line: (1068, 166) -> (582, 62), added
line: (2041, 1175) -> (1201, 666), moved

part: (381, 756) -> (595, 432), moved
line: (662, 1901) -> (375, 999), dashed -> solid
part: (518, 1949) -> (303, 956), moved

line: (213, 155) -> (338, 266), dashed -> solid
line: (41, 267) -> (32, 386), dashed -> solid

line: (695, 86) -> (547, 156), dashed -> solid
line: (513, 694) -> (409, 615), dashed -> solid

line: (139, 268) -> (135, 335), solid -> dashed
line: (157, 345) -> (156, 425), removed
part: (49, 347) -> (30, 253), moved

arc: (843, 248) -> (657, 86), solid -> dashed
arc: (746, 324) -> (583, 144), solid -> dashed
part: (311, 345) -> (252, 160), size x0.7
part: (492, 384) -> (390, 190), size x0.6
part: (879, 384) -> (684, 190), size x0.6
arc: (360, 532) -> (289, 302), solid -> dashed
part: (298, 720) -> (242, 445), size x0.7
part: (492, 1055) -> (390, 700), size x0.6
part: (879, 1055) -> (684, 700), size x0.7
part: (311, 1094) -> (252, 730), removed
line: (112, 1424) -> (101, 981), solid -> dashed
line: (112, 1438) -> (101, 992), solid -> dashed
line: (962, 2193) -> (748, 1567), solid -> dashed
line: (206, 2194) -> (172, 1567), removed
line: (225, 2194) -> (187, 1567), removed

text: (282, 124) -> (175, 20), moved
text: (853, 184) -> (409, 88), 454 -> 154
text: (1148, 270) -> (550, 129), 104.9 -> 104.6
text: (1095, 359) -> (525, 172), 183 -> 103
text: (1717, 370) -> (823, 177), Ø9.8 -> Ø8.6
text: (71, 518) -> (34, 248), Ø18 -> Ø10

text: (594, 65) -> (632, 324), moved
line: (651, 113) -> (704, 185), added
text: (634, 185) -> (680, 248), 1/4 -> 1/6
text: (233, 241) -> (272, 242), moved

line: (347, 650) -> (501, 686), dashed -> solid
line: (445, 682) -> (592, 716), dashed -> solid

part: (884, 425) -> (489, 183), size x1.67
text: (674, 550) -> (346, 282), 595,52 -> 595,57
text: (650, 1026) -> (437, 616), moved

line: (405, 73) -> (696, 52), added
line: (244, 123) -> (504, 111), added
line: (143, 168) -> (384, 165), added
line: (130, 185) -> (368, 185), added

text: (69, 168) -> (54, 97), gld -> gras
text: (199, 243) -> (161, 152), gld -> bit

---*---

TASK PROMPT ▸ What you return must be the lines above that run from the line with "line: (225, 2194) -> (187, 1567), removed" to the line with "part: (884, 425) -> (489, 183), size x1.67", inclusive, each copied exactly.

SOLUTION BELOW ▸
line: (225, 2194) -> (187, 1567), removed

text: (282, 124) -> (175, 20), moved
text: (853, 184) -> (409, 88), 454 -> 154
text: (1148, 270) -> (550, 129), 104.9 -> 104.6
text: (1095, 359) -> (525, 172), 183 -> 103
text: (1717, 370) -> (823, 177), Ø9.8 -> Ø8.6
text: (71, 518) -> (34, 248), Ø18 -> Ø10

text: (594, 65) -> (632, 324), moved
line: (651, 113) -> (704, 185), added
text: (634, 185) -> (680, 248), 1/4 -> 1/6
text: (233, 241) -> (272, 242), moved

line: (347, 650) -> (501, 686), dashed -> solid
line: (445, 682) -> (592, 716), dashed -> solid

part: (884, 425) -> (489, 183), size x1.67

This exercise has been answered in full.